You are a good American. Thank you for doing your duty.

marcusrn
07-03-2014, 10:49 AM
Jury nullification is tantamount to what POTUS and AG Eric Holder do with laws they don't like.

Why would the good citizenry of this great nation not follow their lead.

Marcus

IVC
07-03-2014, 1:35 PM
Jury nullification is tantamount to what POTUS and AG Eric Holder do with laws they don't like.

Not even close, although effect might be similar.

Nullification is a valid option for a jury. Dereliction of executive duty is not.

marcusrn
07-03-2014, 9:51 PM
Mea culpa. Good point.

mobileglass
07-12-2014, 11:40 PM
"Whatever our views as individuals with regard to this question as a matter of policy, we recognize as judges and as a court our responsibility to limit our consideration of the question to a determination of the constitutional validity of the current legislative provisions..." In re Marriage cases (2008) 43 Cal. 4th 757 at 780

"The right to due process is conferred, not by legislative grace, but by constitutional guarantee." Cleveland Board of Education v. Loudermill, 470 U.S. 532 (1985)

Master_P
07-13-2014, 2:25 PM
http://michellawyers.com/guncasetracker/enosvholder/

No activity on this case since September of 2012. What are the courts waiting on now?

meaty-btz
07-13-2014, 2:46 PM
http://michellawyers.com/guncasetracker/enosvholder/

No activity on this case since September of 2012. What are the courts waiting on now?

As the courts realize that we will get more wins and they sound more and more insane when they try to rule against.. the current tactic by the Judiciary is to deny us Justice by Delay.

HowardW56
07-13-2014, 7:21 PM
http://michellawyers.com/guncasetracker/enosvholder/

No activity on this case since September of 2012. What are the courts waiting on now?

There has been activity, just not much...

http://calguns.net/calgunforum/attachment.php?attachmentid=339990&stc=1&d=1405308029

anthonyca
07-14-2014, 6:55 AM
There has been activity, just not much...

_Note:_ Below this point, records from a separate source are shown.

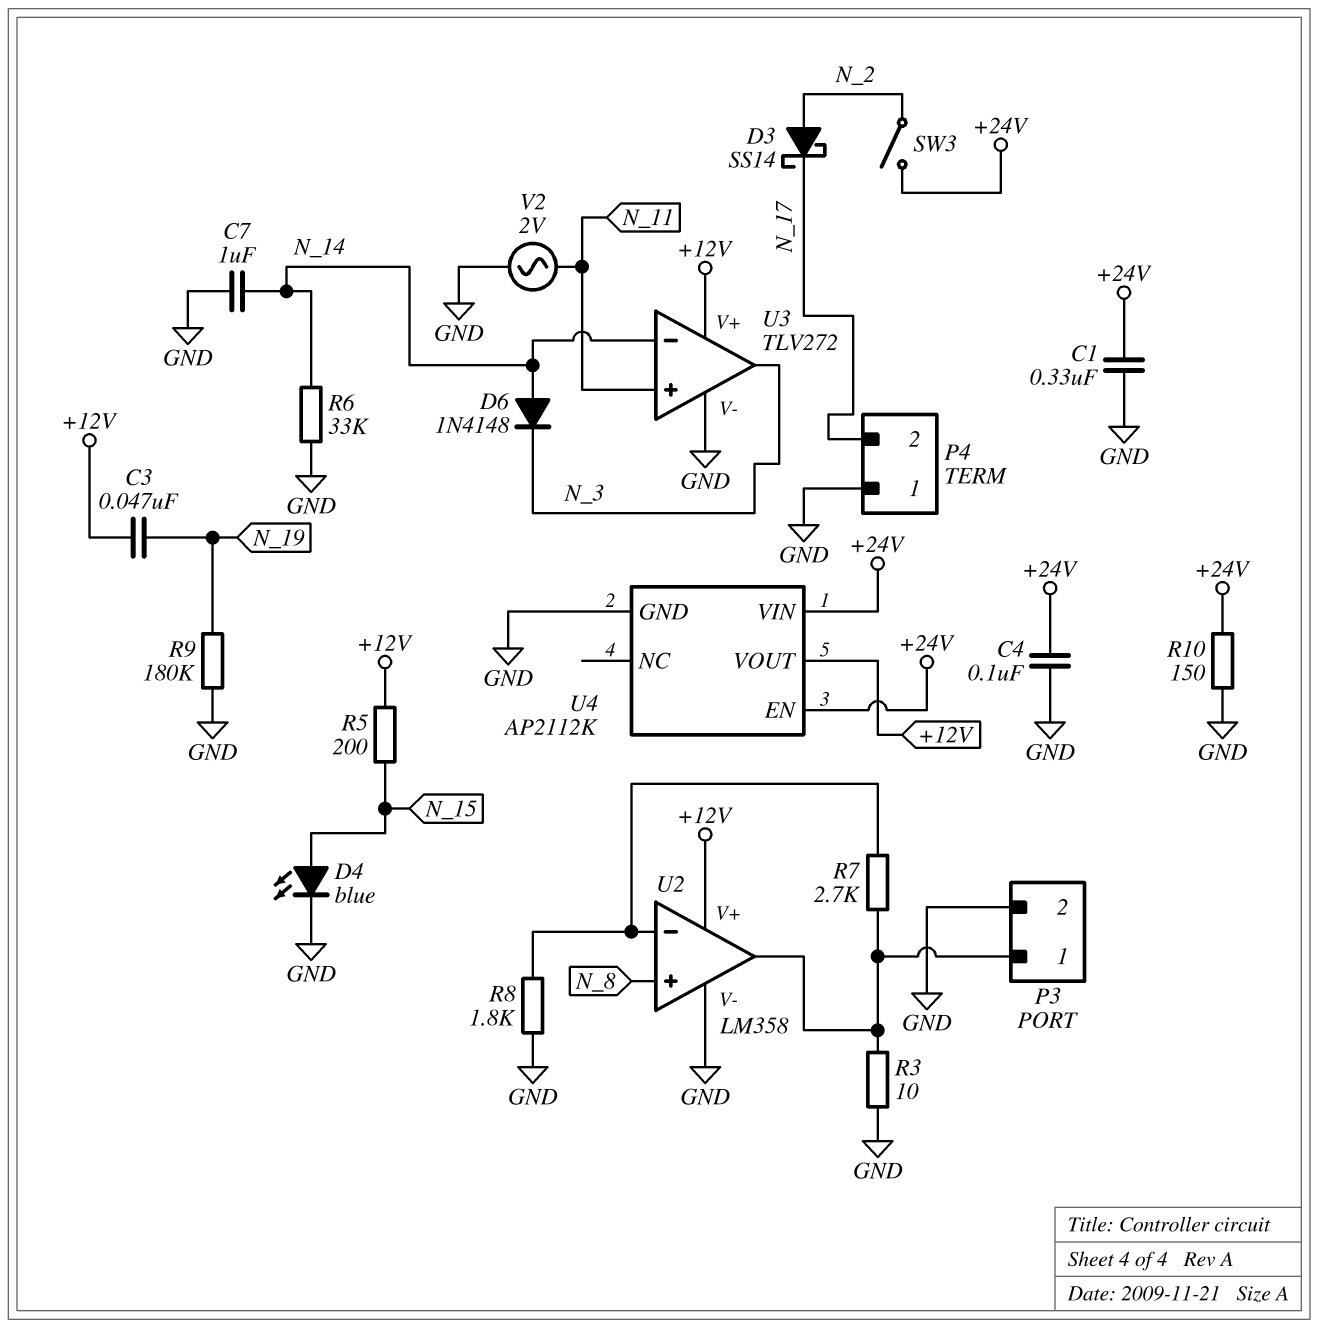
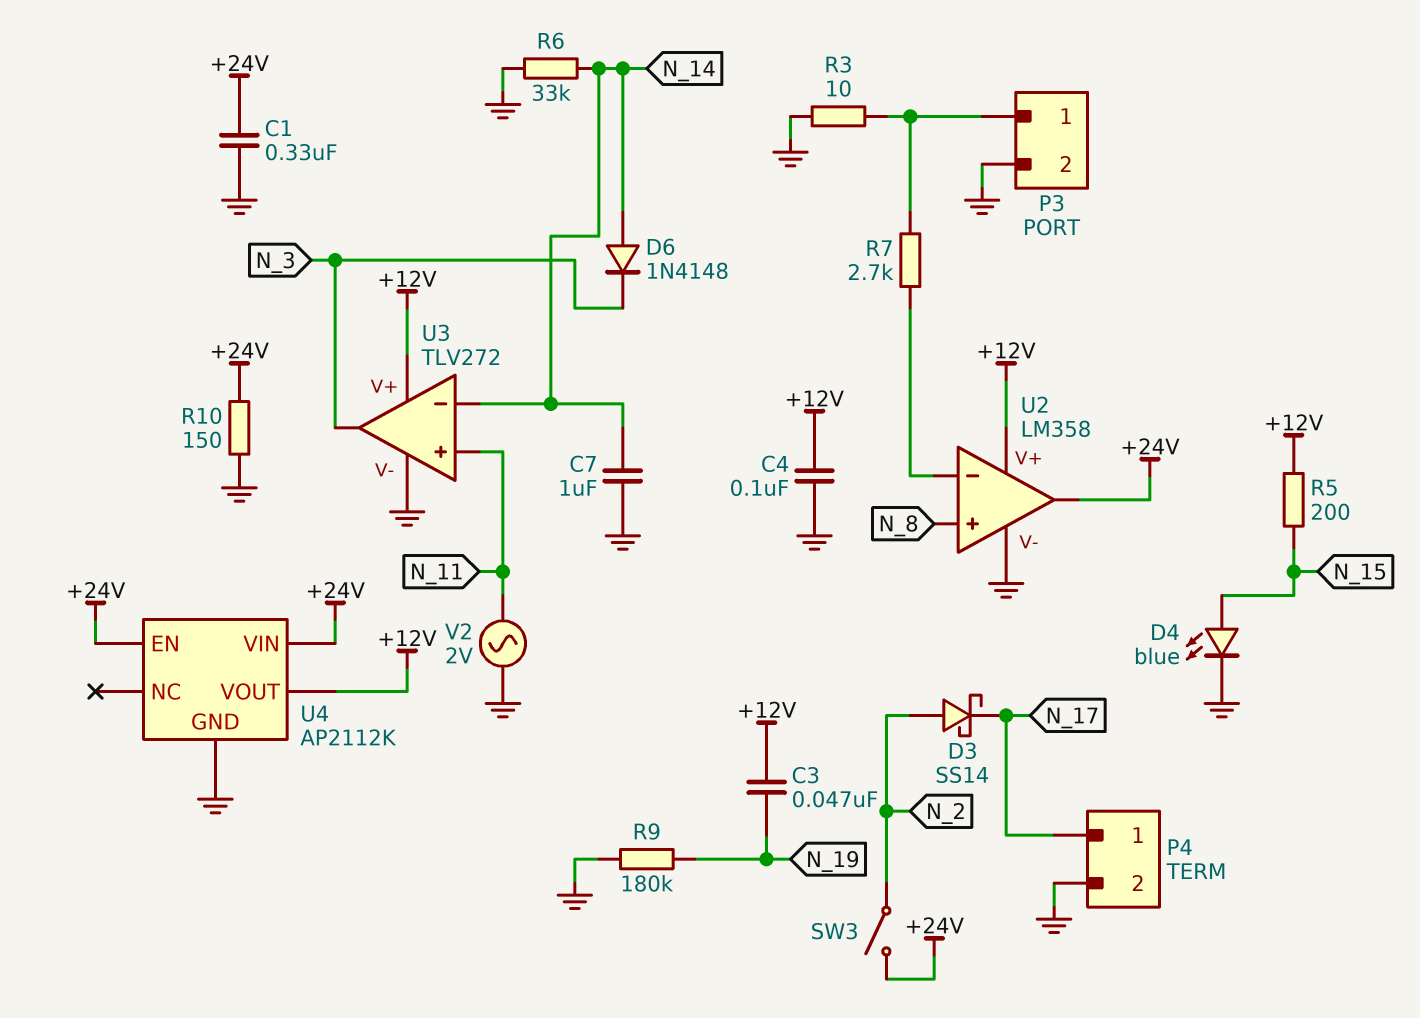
C4: 100nF (+24V, GND) -> 100nF (+12V, GND)
P4 pin 1: GND -> N_17
P4 pin 2: N_17 -> GND
R8: 1.8k (GND, U2/in-) -> none
U2 pin out: P3/1 -> +24V

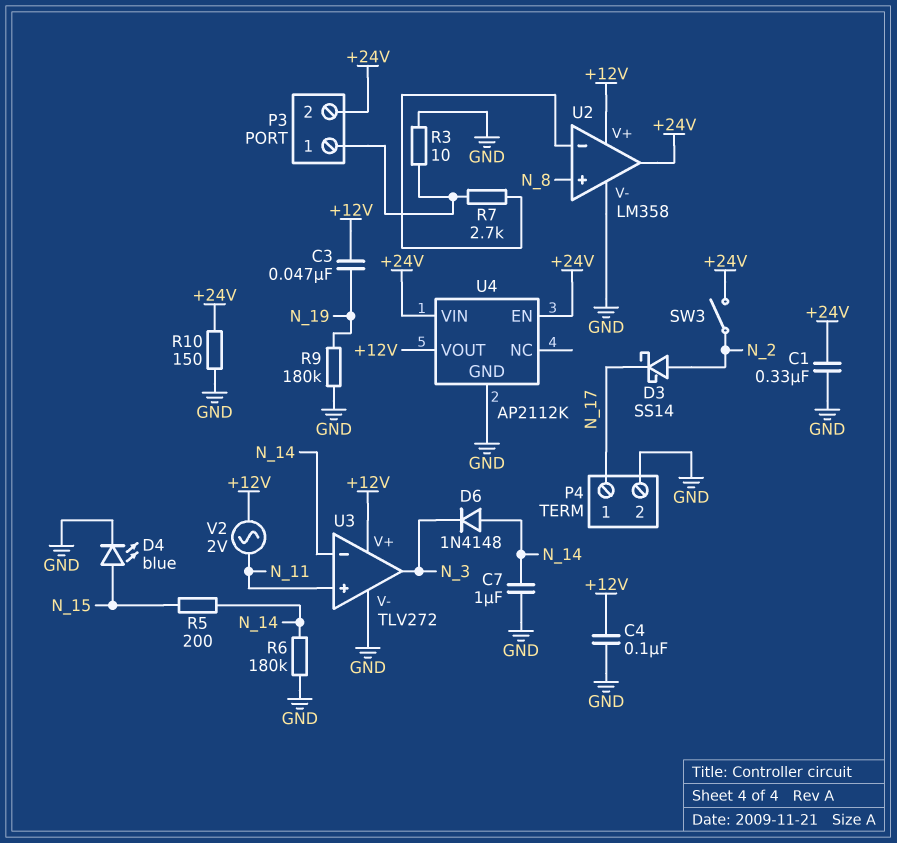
P3 pin 2: GND -> +24V
R5: 200 (+12V, N_15) -> 200 (N_14, N_15)
R6: 33k (GND, N_14) -> 180k (GND, N_14)
V2: AC 2V (GND, N_11) -> AC 2V (+12V, N_11)

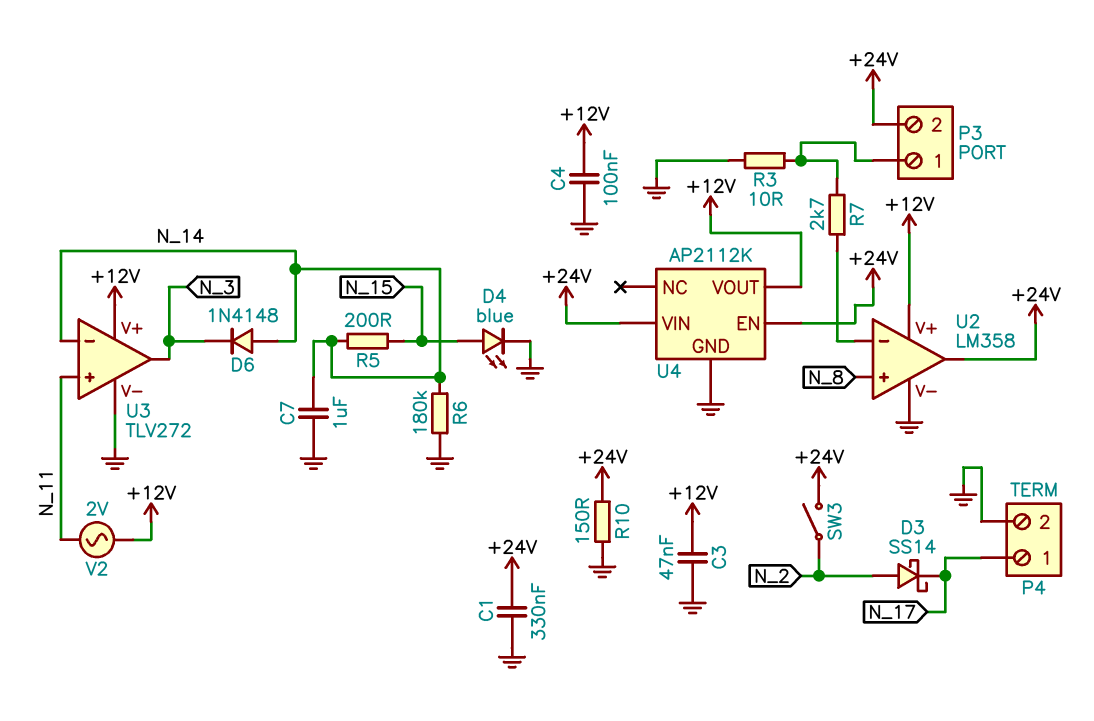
C3: 47nF (+12V, N_19) -> 47nF (+12V, GND)
R9: 180k (GND, N_19) -> none

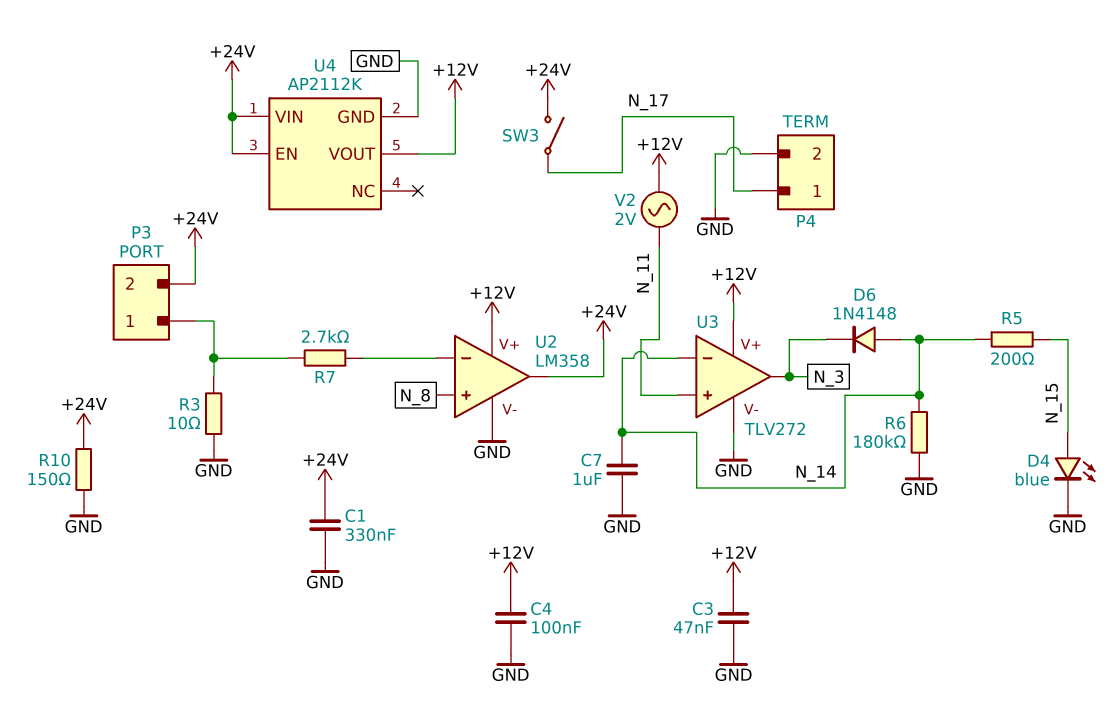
D3: schottky SS14 (A N_2, K N_17) -> none
SW3: switch (+24V, N_2) -> switch (+24V, N_17)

http://calguns.net/calgunforum/attachment.php?attachmentid=339990&stc=1&d=1405308029

Thanks Howard. I will update the OP when I get a chance.

All. We don't see all the action but be assured, Holder and the rest of the federal government are hoping that they can starve out Enos and then bleed him dry. Please donate what you can. The case is Enos v Holder. http://www.madison-society.org/litigation.shtml

Even if you are not currently affected by this prohibition, this is an important case.